Although it’s mostly talked about in the realm of dating, the concept of confidence is really quite confusing in general. So many of us struggle with it and honestly, it often looks painfully impossible to fully comprehend. Stop telling me to ‘just be confident’ or to ‘just believe in myself.’ Indeed, it’s not very useful advice; better yet, it’s like telling a depressed person to ‘just be happy’ or a procrastinator to ‘just do some work already.’
On the other hand, why does confidence matter so much? To me, it matters in a way that is sharply different from the conventional wisdom because of how it came about for me. My confidence, however small or large it may be, was fueled by anger. C’mon, everybody has been there at least once in their lives: feeling sorry for themselves, not good enough, that their friends are better than they are, and so on. Hence, the first decision I made was that I was completely sick of feeling sorry for myself. This, however, was because of my anger. Anger to not be weak. Anger to not let myself feel inferior. Anger to not let my self-worth be determined by the world around me. I was particularly set on this last point; that is, deriving personal value from internal rather than external sources.

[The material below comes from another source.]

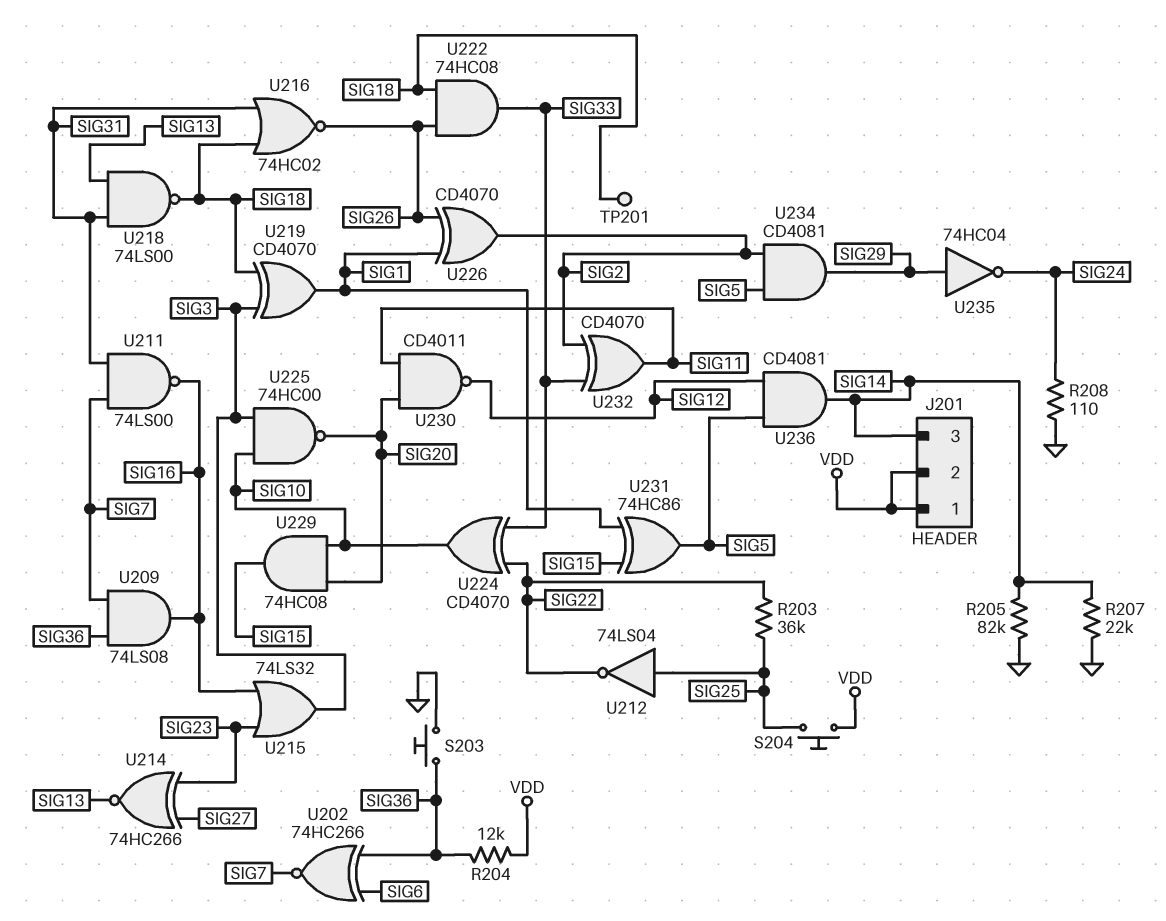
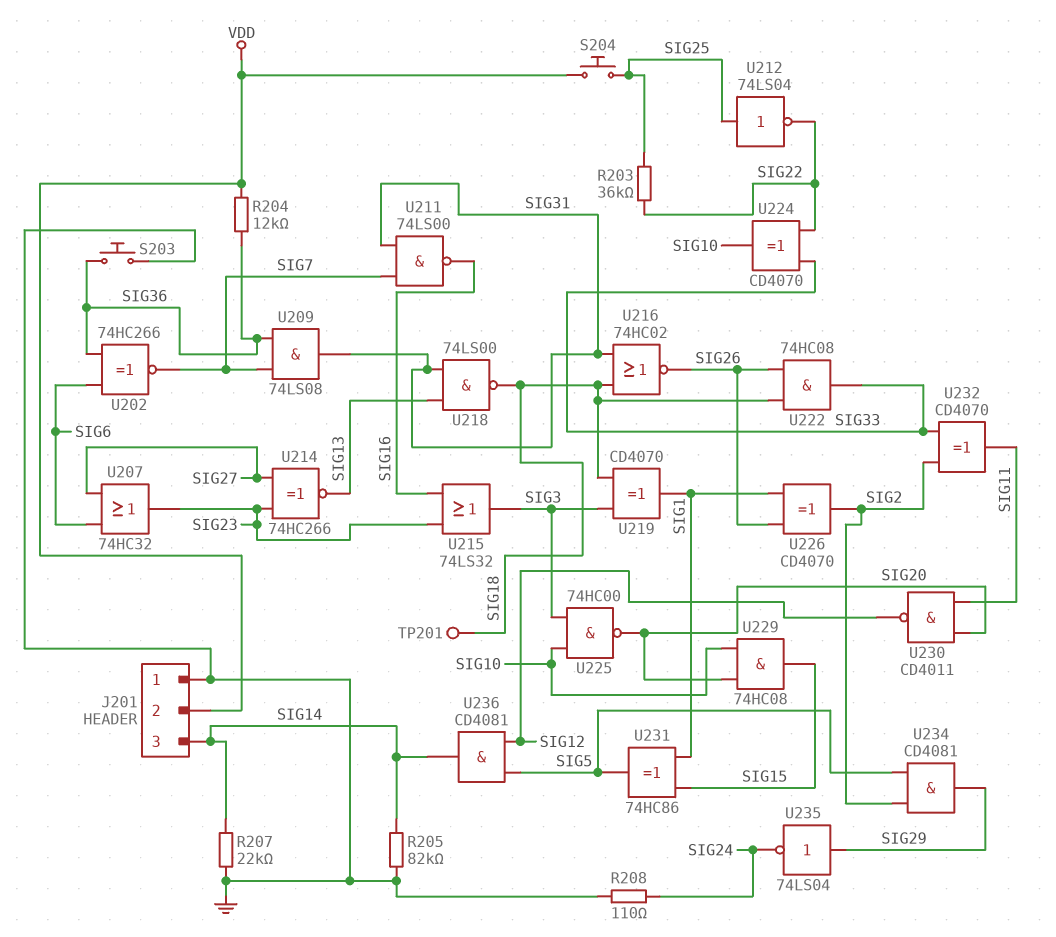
J201 pin 1: VDD -> GND
U207: none -> OR 74HC32 (in SIG6, in SIG27, out SIG23)
U209: AND 74LS08 (in SIG7, in SIG36, out SIG16) -> AND 74LS08 (in SIG7, in SIG36, out SIG31)
U235: NOT 74HC04 (in SIG29, out SIG24) -> NOT 74LS04 (in SIG29, out SIG24)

So I harnessed this anger and the momentum it gave me and decided to educate myself vigorously to learn from people far brighter and more intelligent than I was. Sure, it was for the sake of knowledge, but it was so much more than that: I was obsessive-possessed by this challenge. How did they become so good at what they do? How did they become so intelligent and respected? I must have that too! From this “training”, I gradually became smarter and started to believe that hey, I’m actually a decently intelligent person! That momentum built my confidence more and more each day as I learned more from people that were smarter than me. Because of that, I swore one simple thing to myself: never will I feel like a lesser human being because of what happens around me. Sure, there are millions of people smarter than I am –at the end of the day I’m just some guy writing a blog, I haven’t cured cancer or anything – but the point is that I no longer let that diminish how much I value myself as a person, and there’s a subtle but crucial difference here.
I’m saying that you shouldn’t look at people that are, in some dimension, better than you are and react by saying ‘well they’re better than I am; see that just shows that I’m worthless.’ Instead, I urge the viewpoint of ‘well they’re better than I am so let’s see how I can learn from that to improve myself.’ This shift in mindset motivated me, nay, fueled me to relentlessly improve myself so that I would never feel like a lesser being (which then eventually translated into confidence). To be frank, it continues to fuel me till this day. It’s not always entirely healthy but hey, I guess that’s my secret Captain: I’m always angry.
I know I sound borderline arrogant here even though, in all fairness, there’s always a dangerously fine line between confidence and arrogance. I generally hate to sound arrogant because it distracts readers from the main point, however I have to take this risk to really get my message across in an authentic manner. I want to give a different perspective for those who don’t connect to the more “flowery” advice of ‘just believe in yourself’ and all that. I know, it’s risky (tremendously risky actually) to basically tell people to be angry in order to be confident, but this is merely my personal experience. My genuine message underneath it all is that there is another way if the normal methods don’t work for you. If you can harness this anger and turn it into something controlled and purposeful, you can unlock an amazing potential inside yourself that you never imagined to even exist.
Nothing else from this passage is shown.